Bir kent düşünün, gerçekliği yerin yedi kat altında olan, keşfedilmeyi bekleyen ama sürekli yıkılan, modernleşmeye ayak uydurması için zorlanan, akken karalanan, kendi sırrını arayan bir kent. Güzel ama karışık, kendine has özellikleri olan ucu bucağı görülmeyen… Merdivenleri, dik yokuşları, yüksek tepeleri, keskin virajları, başka şehirlerden gelen işçilerin sığındığı işçi pavyonları, Fransız evleri, sinemalar ve daha nice güzellikleri ile gösterişten uzak bir şehir… Renkleri birbirine karışmış, tarihin tanıdık dokularını içinde barındıran ancak modernleşme ile tarihi kendi içine kusan bir kent olarak ayakta kalmaya direnen… Adım attığınız her yerde karşımıza tanıdık izlerin çıkabileceği ve takip edildikçe şehirde yaşayan insanların gerçekliklerini gün yüzüne çıkaran izler. İçinde bulunduğu toplumla bağdaşmış bir şehir.

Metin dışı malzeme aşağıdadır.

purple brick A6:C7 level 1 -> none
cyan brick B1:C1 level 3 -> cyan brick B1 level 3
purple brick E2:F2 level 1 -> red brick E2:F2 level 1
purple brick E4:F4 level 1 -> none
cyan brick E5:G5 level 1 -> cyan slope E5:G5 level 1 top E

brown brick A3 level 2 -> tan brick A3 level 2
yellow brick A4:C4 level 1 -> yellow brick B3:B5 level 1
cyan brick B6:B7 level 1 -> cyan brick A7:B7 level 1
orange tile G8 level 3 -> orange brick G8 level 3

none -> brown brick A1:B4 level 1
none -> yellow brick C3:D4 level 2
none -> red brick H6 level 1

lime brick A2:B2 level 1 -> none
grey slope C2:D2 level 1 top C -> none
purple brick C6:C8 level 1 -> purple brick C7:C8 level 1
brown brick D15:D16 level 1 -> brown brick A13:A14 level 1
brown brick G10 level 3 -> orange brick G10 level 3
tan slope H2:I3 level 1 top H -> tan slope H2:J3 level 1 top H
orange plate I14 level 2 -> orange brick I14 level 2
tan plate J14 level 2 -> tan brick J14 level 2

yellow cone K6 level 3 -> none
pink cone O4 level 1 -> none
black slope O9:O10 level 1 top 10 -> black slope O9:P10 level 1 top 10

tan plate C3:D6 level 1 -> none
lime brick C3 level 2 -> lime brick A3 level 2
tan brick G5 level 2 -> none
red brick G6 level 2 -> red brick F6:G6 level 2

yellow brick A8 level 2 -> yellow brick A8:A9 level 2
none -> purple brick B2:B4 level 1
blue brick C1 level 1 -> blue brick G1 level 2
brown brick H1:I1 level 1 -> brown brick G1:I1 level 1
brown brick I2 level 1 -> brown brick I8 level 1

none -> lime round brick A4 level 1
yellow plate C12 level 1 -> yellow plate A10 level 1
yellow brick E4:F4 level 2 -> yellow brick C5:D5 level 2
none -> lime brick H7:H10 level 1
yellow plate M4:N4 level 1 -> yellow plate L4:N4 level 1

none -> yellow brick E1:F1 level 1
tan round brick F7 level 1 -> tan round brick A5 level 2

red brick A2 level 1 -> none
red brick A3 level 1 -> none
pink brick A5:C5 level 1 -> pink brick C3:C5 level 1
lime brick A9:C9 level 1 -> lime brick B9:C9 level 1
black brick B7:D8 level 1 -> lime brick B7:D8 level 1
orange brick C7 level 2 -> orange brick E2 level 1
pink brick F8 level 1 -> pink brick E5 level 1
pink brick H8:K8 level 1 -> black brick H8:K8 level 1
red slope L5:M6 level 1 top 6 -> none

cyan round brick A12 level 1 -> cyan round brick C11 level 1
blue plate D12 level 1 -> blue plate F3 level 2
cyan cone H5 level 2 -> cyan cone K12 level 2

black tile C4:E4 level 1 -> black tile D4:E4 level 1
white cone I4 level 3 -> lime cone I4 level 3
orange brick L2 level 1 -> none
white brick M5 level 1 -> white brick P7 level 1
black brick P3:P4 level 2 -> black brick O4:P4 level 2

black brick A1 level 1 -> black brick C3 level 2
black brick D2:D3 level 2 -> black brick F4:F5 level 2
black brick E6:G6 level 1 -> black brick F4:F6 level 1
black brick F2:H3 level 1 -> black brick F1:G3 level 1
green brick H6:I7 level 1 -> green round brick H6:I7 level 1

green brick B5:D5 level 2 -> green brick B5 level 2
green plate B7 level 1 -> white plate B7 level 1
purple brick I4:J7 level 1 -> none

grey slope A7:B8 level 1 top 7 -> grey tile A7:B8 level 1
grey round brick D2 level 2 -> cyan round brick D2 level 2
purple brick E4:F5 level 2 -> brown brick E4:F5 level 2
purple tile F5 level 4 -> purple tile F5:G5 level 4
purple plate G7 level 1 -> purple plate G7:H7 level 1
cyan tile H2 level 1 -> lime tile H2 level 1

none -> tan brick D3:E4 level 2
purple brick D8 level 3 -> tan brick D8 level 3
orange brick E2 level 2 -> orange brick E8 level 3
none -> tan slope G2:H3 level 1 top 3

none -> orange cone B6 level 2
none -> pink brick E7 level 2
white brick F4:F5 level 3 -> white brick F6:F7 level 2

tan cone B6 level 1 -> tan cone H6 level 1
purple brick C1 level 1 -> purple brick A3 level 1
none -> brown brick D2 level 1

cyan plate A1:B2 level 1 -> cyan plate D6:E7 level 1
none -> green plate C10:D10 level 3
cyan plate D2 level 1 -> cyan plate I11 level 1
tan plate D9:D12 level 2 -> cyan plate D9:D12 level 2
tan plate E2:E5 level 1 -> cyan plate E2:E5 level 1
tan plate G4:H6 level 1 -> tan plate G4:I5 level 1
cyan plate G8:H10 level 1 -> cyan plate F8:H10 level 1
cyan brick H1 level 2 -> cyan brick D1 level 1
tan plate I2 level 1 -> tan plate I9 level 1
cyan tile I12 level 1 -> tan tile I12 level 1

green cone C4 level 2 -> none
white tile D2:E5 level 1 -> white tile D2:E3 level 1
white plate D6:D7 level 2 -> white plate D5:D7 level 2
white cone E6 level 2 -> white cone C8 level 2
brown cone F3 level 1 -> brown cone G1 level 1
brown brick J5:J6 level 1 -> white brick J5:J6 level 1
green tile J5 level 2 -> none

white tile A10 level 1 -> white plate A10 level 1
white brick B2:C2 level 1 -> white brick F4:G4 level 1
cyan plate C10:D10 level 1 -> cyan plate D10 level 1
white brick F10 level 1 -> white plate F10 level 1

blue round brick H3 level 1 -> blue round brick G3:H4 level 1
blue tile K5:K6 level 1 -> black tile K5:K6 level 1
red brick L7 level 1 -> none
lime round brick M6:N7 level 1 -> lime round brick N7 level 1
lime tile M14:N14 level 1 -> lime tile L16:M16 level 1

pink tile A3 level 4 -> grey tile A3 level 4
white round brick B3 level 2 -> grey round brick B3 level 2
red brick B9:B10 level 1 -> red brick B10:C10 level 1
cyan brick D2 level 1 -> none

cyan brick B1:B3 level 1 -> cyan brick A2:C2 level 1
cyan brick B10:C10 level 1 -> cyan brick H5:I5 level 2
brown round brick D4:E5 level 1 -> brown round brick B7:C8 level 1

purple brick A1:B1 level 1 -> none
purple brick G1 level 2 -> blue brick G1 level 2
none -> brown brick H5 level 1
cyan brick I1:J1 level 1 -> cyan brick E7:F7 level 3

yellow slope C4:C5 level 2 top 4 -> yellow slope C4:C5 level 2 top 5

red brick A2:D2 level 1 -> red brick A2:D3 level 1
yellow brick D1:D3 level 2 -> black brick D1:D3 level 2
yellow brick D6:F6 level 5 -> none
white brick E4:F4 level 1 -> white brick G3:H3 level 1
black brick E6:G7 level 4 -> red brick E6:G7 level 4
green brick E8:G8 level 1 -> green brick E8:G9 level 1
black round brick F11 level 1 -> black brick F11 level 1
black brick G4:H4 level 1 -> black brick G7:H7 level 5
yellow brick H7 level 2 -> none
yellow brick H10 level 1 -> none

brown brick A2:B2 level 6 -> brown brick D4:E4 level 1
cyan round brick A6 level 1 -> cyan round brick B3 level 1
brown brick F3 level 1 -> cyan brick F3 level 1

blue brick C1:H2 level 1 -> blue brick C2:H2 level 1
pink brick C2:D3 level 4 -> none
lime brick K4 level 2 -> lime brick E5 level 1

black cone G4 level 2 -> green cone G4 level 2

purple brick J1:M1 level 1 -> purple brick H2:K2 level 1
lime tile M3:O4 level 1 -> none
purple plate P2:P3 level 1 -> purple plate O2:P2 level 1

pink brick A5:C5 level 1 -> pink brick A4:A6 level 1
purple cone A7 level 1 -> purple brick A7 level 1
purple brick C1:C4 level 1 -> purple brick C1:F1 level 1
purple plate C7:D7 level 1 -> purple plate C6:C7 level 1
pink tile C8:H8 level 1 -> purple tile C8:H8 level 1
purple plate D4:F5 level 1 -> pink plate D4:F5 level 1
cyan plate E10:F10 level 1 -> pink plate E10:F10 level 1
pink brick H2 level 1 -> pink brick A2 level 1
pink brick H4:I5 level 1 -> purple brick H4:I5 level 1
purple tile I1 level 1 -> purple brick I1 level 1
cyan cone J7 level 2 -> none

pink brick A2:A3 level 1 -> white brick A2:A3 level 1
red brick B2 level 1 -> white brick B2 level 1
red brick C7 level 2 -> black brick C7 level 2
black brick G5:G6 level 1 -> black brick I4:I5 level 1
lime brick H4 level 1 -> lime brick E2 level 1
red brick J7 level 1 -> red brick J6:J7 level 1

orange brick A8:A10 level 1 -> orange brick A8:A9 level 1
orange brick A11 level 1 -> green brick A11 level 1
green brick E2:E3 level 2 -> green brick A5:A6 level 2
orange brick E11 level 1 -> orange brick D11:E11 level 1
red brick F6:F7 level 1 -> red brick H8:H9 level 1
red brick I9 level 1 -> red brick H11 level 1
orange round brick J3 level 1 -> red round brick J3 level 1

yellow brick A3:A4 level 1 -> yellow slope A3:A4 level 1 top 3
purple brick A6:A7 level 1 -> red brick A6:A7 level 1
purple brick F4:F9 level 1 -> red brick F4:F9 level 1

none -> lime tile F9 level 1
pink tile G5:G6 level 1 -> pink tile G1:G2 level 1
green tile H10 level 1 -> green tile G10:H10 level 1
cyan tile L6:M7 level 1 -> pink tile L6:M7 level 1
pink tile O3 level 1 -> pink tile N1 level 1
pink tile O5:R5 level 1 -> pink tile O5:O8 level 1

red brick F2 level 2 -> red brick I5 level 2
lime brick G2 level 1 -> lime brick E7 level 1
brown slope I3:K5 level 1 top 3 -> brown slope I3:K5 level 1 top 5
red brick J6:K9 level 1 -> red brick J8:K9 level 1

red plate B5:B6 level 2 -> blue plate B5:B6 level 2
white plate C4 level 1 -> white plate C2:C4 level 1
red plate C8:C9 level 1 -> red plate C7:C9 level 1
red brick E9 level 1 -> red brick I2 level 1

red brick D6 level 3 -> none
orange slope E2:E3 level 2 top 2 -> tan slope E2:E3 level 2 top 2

Kendine Yabancılaşan Şehir
“Yaşamak aramaktır.” Onlarca kent kimliğini içinde barındırdığı benliğini ararken onlarca kent var olan kimliğini yitirmeye yüz tutmuştur. Görsel birikimlerini gün geçtikçe yitirmiş olan bu kentler, yığınlaştırılmış görüntüler içinde kent kimliğini kaybetmişlerdir. Yığınlaşma görsel kimliğini kaybeden kente yüklenen en anlamsız en acımasız görsel birikim değeridir. Adım başı alışveriş merkezleri, mağazalar, marketler, restoranlar, kafelerin içinde kent kendi temsil ettiği gerçekliğin içinde kaybolmuş ve görsel belleğinin boşaltılmasına izin vermiştir. Kentin kendi temsil ettiği gerçeklik nedir? Zonguldak “madenci şehri”. Bilinen gerçekliği bu… Peki, görmek istemediğimiz diğer gerçeklikleri; üzerinde barındırdığı mimari değerlerin göz ardı edilişi, şehrin altının üstünden ve üstünde yaşayan insanlardan daha değerli olduğu kanısını uyandırdı her zaman. Yer altında açılan büyük yaraların üzerinde yaşayan kent sakinleri, içinde bulundukları güzellikleri göremeyecek derecede uzaklaştırıldı yaşamlarından. Zaten güzellikleri yok edilmeye başlanmış bir şehir. Gün geçtikçe bir bir eksiliyor, eksiltiliyor. Zonguldak’ın önemli simgelerinden olan Lavuar alanı yıllardır harabe durumunda. Seyfi ARKAN’ ın işçi evlerinden kimsenin haberi bile yok. Yıkılmaları an meselesi. Bir şehrin geliştiğini göstermek için eskilerinin yıkılıp yerlerine yeni devasa yapılar mı? Yapılması gerekiyor. Var olanı geliştirmek üzerine düşünmek daha mı zahmetli bilemiyorum. Ama algısal olarak şehrin içinde bulunduğu durum tam anlamıyla budur. Eskileri yık! Yeni ve devasa yapılarla donat! Labirent gibi adım attığımız her köşe birbirinin aynı olması o şehri daha mı farklı kılar? Sanmıyorum, aksine aynılaştırır ve keşfetme dürtümüzü zayıflatır. Toplumla bağı olmayan yapılarla karşılaştığımızda bir kez daha yabancılaşırız ait olduğumuz yere. Yabancılaştığımız sadece şehrin ta kendisi olmaktan çıkar ve zamanla içinde bulunduğumuz topluma ve toplumsal değerlere de yabancılaşırız.